These categorial number variables can represent hundreds of categories each. For example, ‘user_location_country’ ranges from 0–215 representing 216 different countries. When dealing with categorical variables, it is a common practice to one-hot-encode into categorical columns with binary representation. In this case, to one-hot-encode ‘user_location_country’ would mean adding 215 columns to our dataset, which is not practical. That being said, this dataset poses a number of issues that make it particularly challenging for modeling purposes.
The mix of variable types made it difficult to perform feature selection and dimensionality reduction, so we chose models that could handle binary variables, categorical variables, and continuous variables.
We chose the following modeling techniques for our analysis:
· Logistic Regression
· K-Nearest Neighbors (KNN)
· Decision Tree
· Random Forest
Train and Test Split
Before performing any of the predictive modeling techniques, we set our target variable and split our data into a training set (75%) and a testing set (25%).
Before performing any of the predictive modeling techniques, we decided to run a default model to get a baseline accuracy score to use as a threshold to surpass when experimenting with different modeling techniques.
We decided our default model would be one that predicts the most frequent cluster from the training set.
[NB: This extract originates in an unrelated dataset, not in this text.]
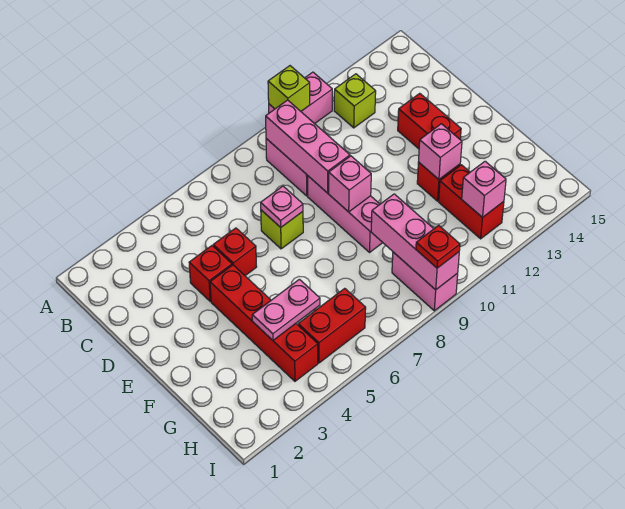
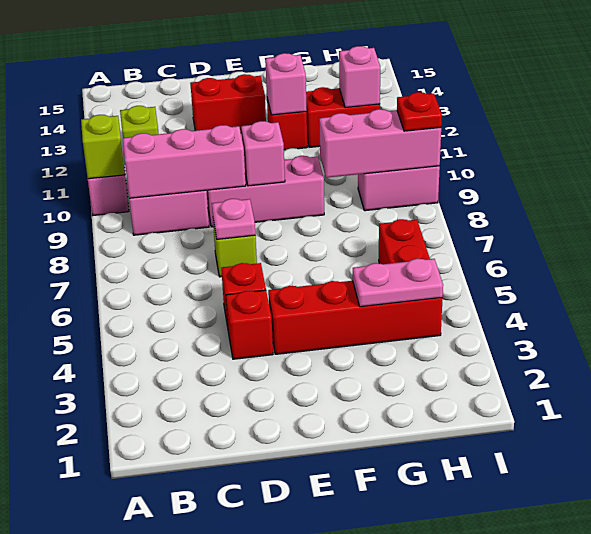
pink plate G4:G5 level 2 -> pink plate G4:H4 level 2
To perform this procedure, we found the most frequent cluster in the training set, set the y_train and y_test to an array only consisting of that cluster, and found the accuracy score of both the training set and testing set.
The most frequent hotel cluster in the training set was hotel cluster 91. When predicting this cluster, the default model had a training accuracy of 0.0364 and a test accuracy of 0.0370. Now, when implementing other models, we can ensure that they are adding some sort of value to our prediction accuracy. If other modeling techniques do not get test accuracies above 0.0370, we would know that we are not being very productive with our analysis.
Even though we suspected it would probably yield a lower test accuracy, we chose logistic regression analysis as we wanted to use this as an alternative base comparison instead of the default method since the most frequent class yielded a low accuracy.
We chose only the numerical or binary data from our dataset for this analysis to help with simplicity. There were 10 original features, and we added one additional feature by calculating how long the customers wanted to stay from the start and ending dates of the stay.
We could have added more variables using dummy variables to convert the categorical variables, but chose not to pursue this to simplify the analysis. Then, we tried three different numbers of features, first with all eleven features, then with only the three PCA features, then added two features of ‘distance’ and ‘is_booking’ to come up with five features.
The Y variable also had to be one-hot encoded. Since there were 100 different classes for Y, our one-hot encoding yielded 100 columns.
Printing out the counts of the values verified the most often occurring clusters.
Then we ran the logistic regression using the multiclass option, and we chose the one-vs-rest method with the expectation that it would run faster than one-vs-one method.
Using all of the eleven variables yielded the highest test accuracy at 0.0976 but using only the five variables yielded a similar accuracy of 0.0958.
KNN is a straightforward model. The only parameter to tune for is the value of K. Using the down-sampled training set, different values of K, ranging from 1 to 10, were tried. The K value that gave the highest accuracy score on the test set is the optimum estimator.
When K = 1, the highest accuracy of 0.3040 was achieved.
Double-checking with cross-validation yielded the same result.
However, K=1 has the potential of overfitting. The model has a low bias but high variance, meaning the model may not be the most accurate when trained on other datasets. One reason could be that our test set actually comes from the original training set so the train and test sets are similar in many ways. Another potential explanation is that in the dataset, one user could have multiple records. Since the same user likely exhibits similar browsing patterns, each data point is not truly independent from another.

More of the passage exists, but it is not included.